Re: Dynamic UDFs support

Parth Chandra Mon, 27 Jun 2016 14:01:26 -0700

Reading thru some of Paul's comments on maintaining a consistent state for
the registration of the UDF, it looks like we need a consensus protocol for
determining that all the Drillbits have the UDF deployed.
I believe Zookeeper can provide a stronger guarantee than a 2 phase
approach. Should we look into that?


On Fri, Jun 24, 2016 at 10:00 AM, Arina Yelchiyeva <
[email protected]> wrote:

> Hi all!
>
> I have updated design document.
> Main changes:
> 1. Add to Drill’s config цшер  the staging and registration DFS locations.

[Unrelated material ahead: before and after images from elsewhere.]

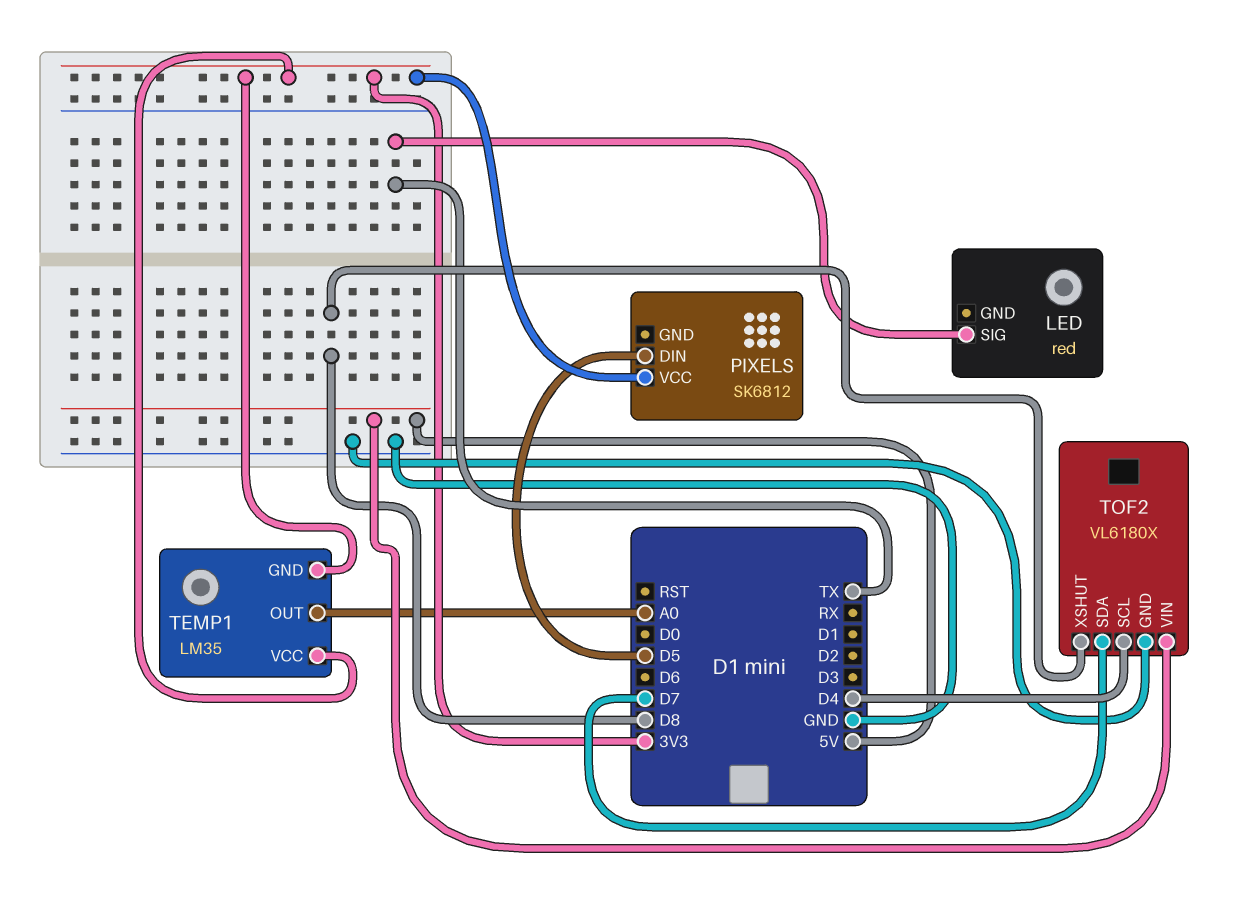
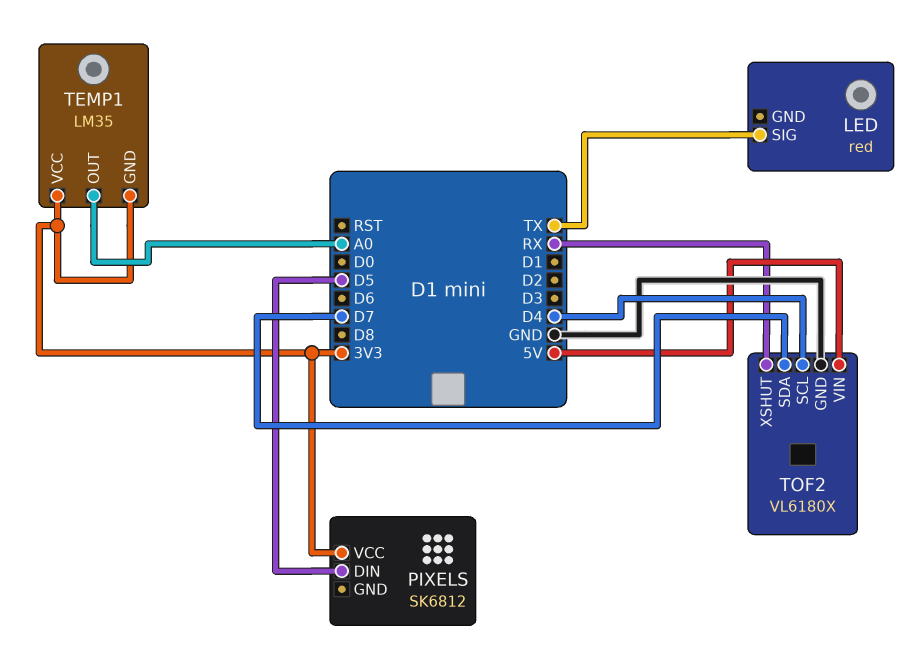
TOF2 pin XSHUT: D8 -> RX

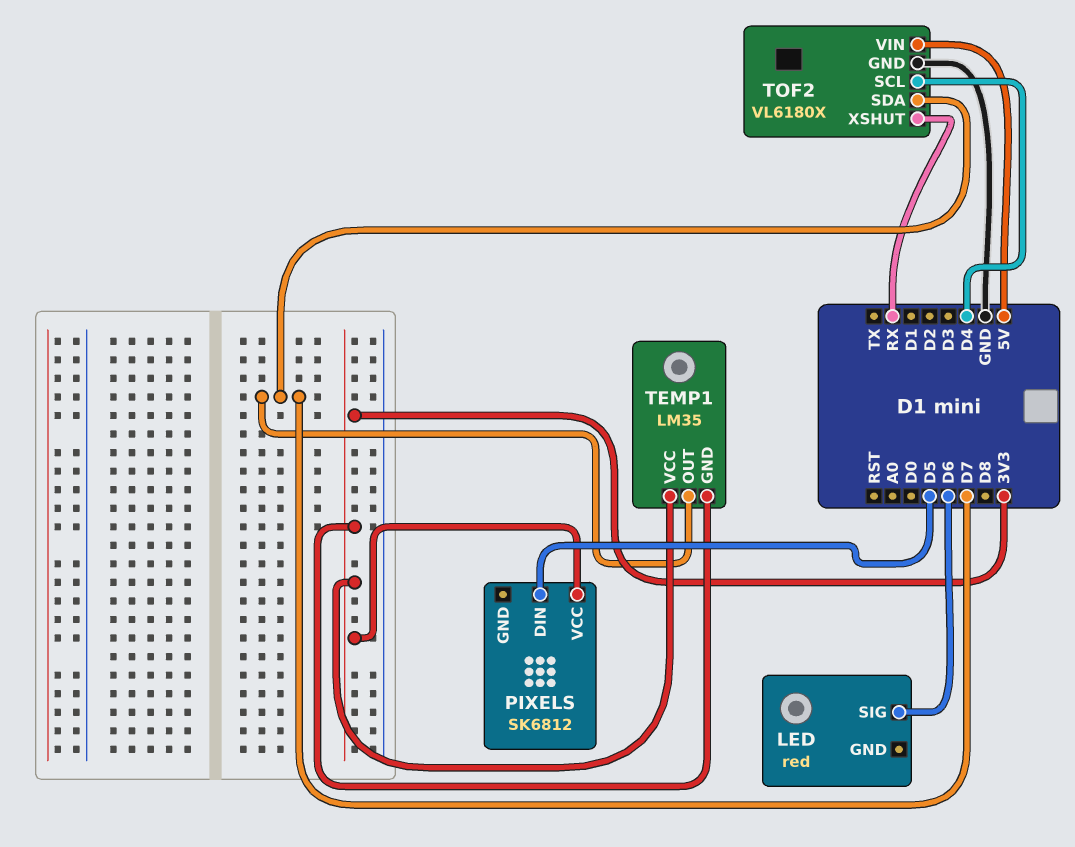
LED pin SIG: TX -> D6
TEMP1 pin OUT: A0 -> D7

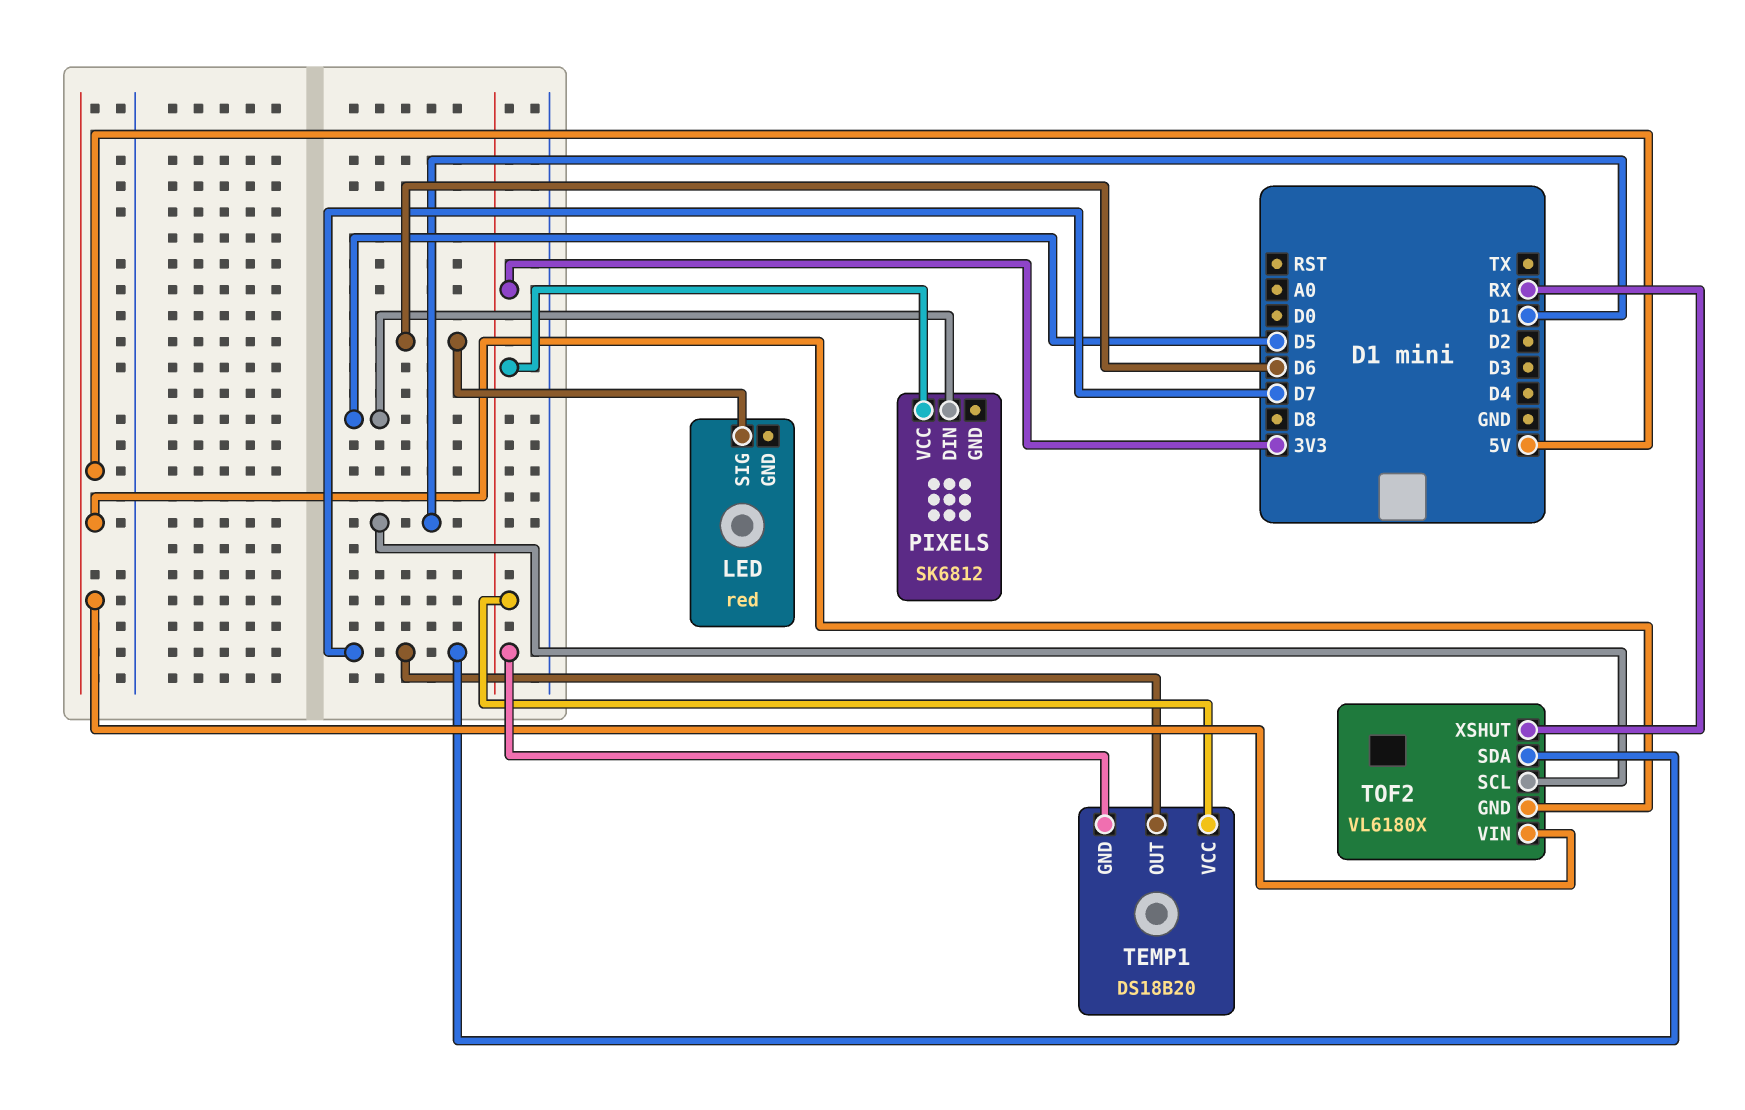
TEMP1: LM35 -> DS18B20
TOF2 pin GND: GND -> 5V
TOF2 pin SCL: D4 -> D1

> 2. User is no longer is responsible for copying jars into drillbit nodes.
> Now user needs to copy jars into staging DFS location from where drillbits
> will copy them to local fs.
> 2. During UDFs registration jars will be moved to DFS registration area.

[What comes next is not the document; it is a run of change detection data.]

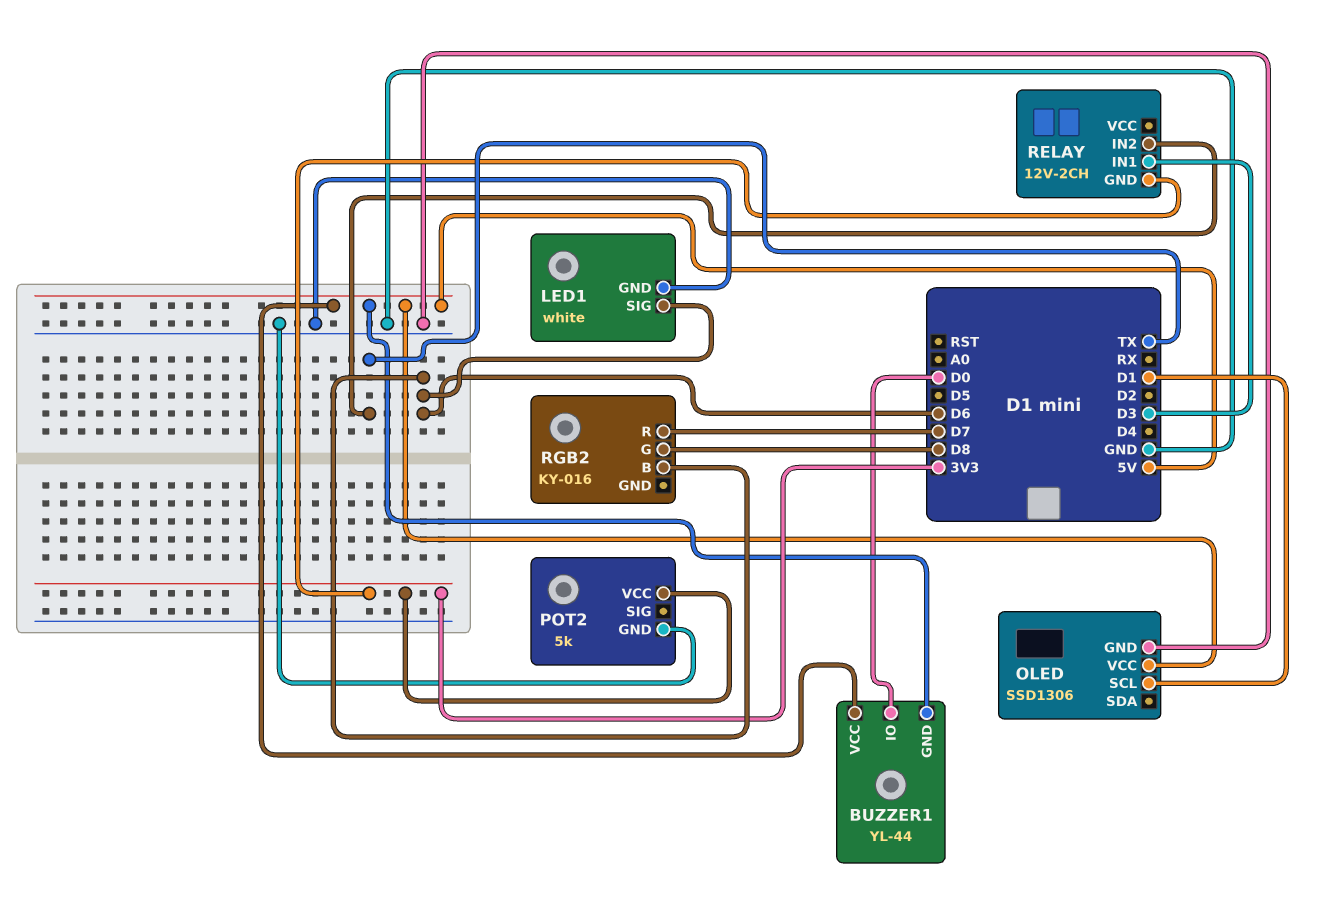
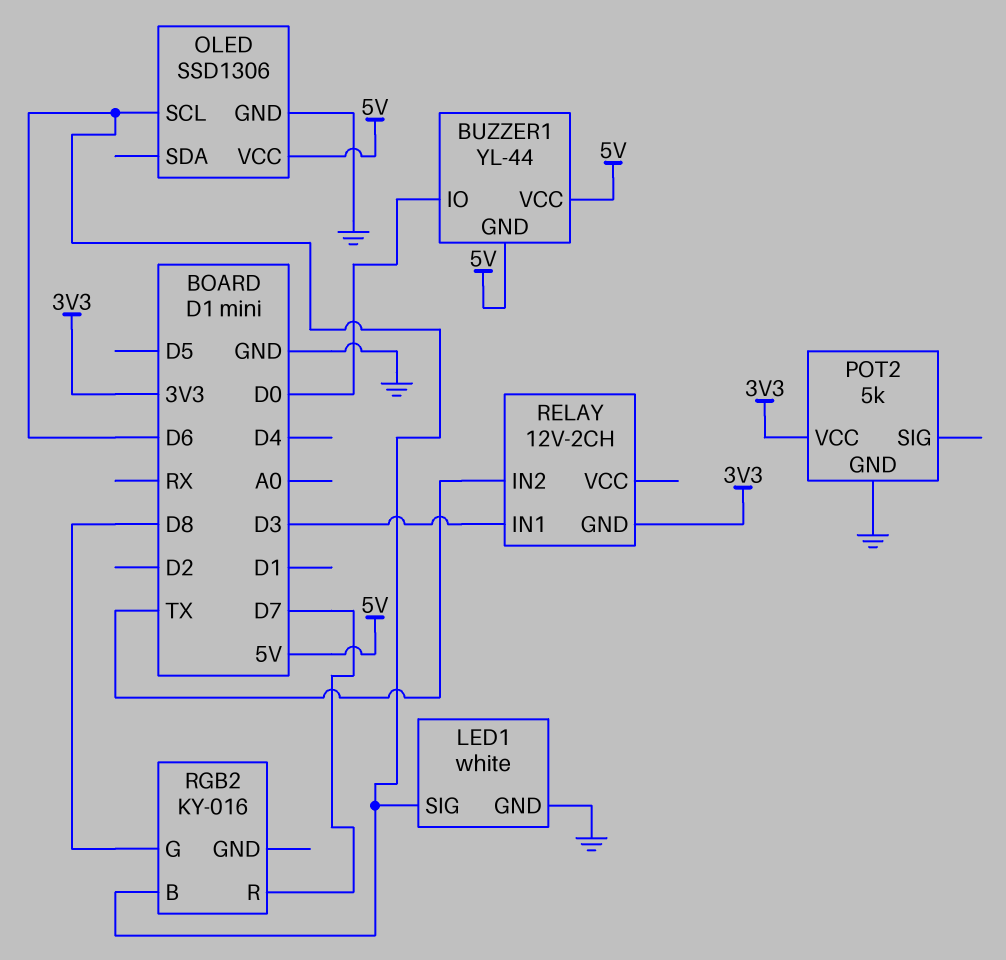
OLED pin SCL: D1 -> D6

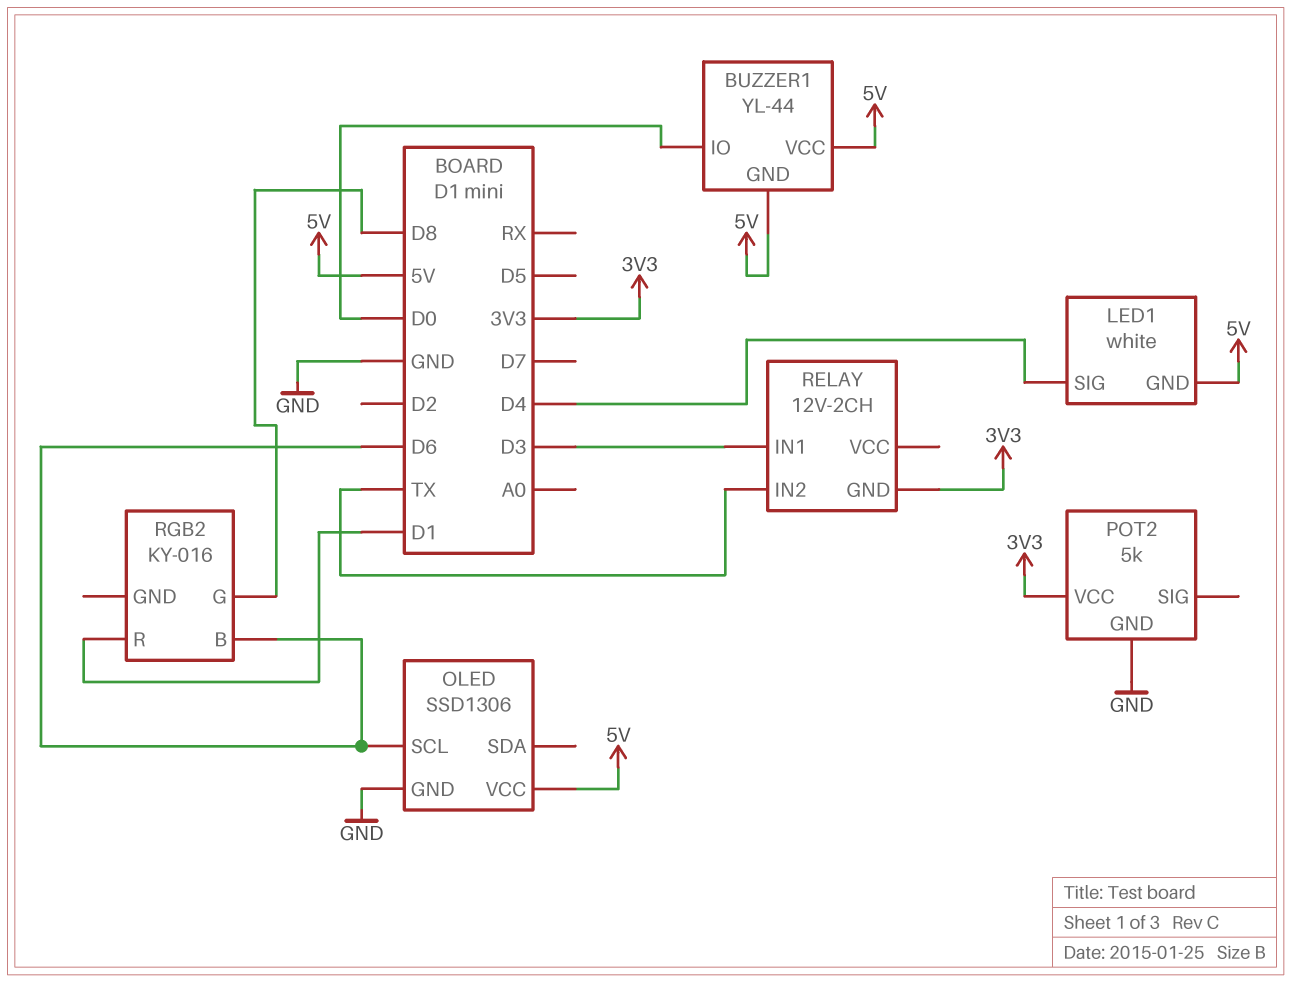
LED1 pin GND: GND -> 5V
LED1 pin SIG: D6 -> D4
RGB2 pin R: D7 -> D1

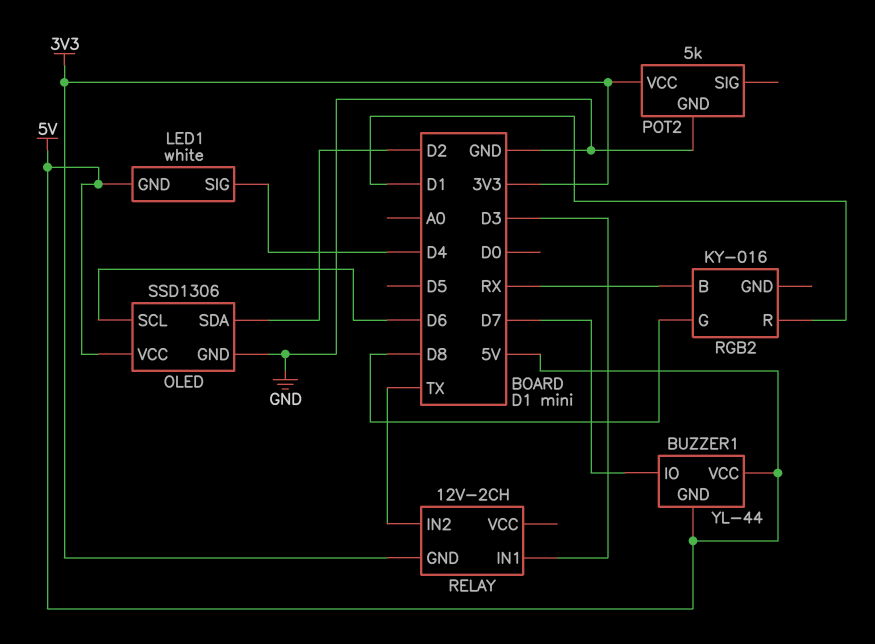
BUZZER1 pin IO: D0 -> D7
OLED pin SDA: none -> D2
RGB2 pin B: D6 -> RX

> 3. During start up drillbit will copy all jars from registration area, so
> newly added drillbit will have all UDFs as others.

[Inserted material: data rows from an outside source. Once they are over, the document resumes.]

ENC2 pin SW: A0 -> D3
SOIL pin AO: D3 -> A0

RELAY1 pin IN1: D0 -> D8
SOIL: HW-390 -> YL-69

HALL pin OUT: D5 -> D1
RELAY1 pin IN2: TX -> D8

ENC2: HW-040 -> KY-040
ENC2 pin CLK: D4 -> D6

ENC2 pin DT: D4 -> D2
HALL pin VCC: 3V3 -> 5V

> 4. Security issues - probably they will be added later as enhancement.
>
> More detains in the document:
>
> https://docs.google.com/document/d/1MluM17EKajvNP_x8U4aymcOihhUm8BMm8t_hM0jEFWk/edit
>
> Kind regards
> Arina
>
> On Fri, Jun 17, 2016 at 1:25 AM Paul Rogers <[email protected]> wrote:
>
> > Hi All,
> >
> > To answer Arina on item 3: there is actually no good location on any
> local
> > node to put the UDFs. Reason: DoY allows the admin to start a Drillbit on
> > any available node. When it starts, a new, fresh copy of Drill will be
> > downloaded, and this can happen after the user issued the CREATE command.
> >
> > What we need is a shared, secure distributed storage location from which
> > Drillbits can download the needed jar files. Something like… DFS! Indeed,
> > this is how YARN stores the Drill archive from which it creates the Drill
> > install directory on each node. We can’t quite use YARN’s mechanism (YARN
> > is aware only of the files uploaded when launching an app), but we can do
> > something similar.
> >
> > So, brainstorming a bit…
> >
> > 1. Store the UDF jar in a pre-defined DFS location.
> >
> > 2. The CREATE function 1) uploads the jar to the DFS location, and 2)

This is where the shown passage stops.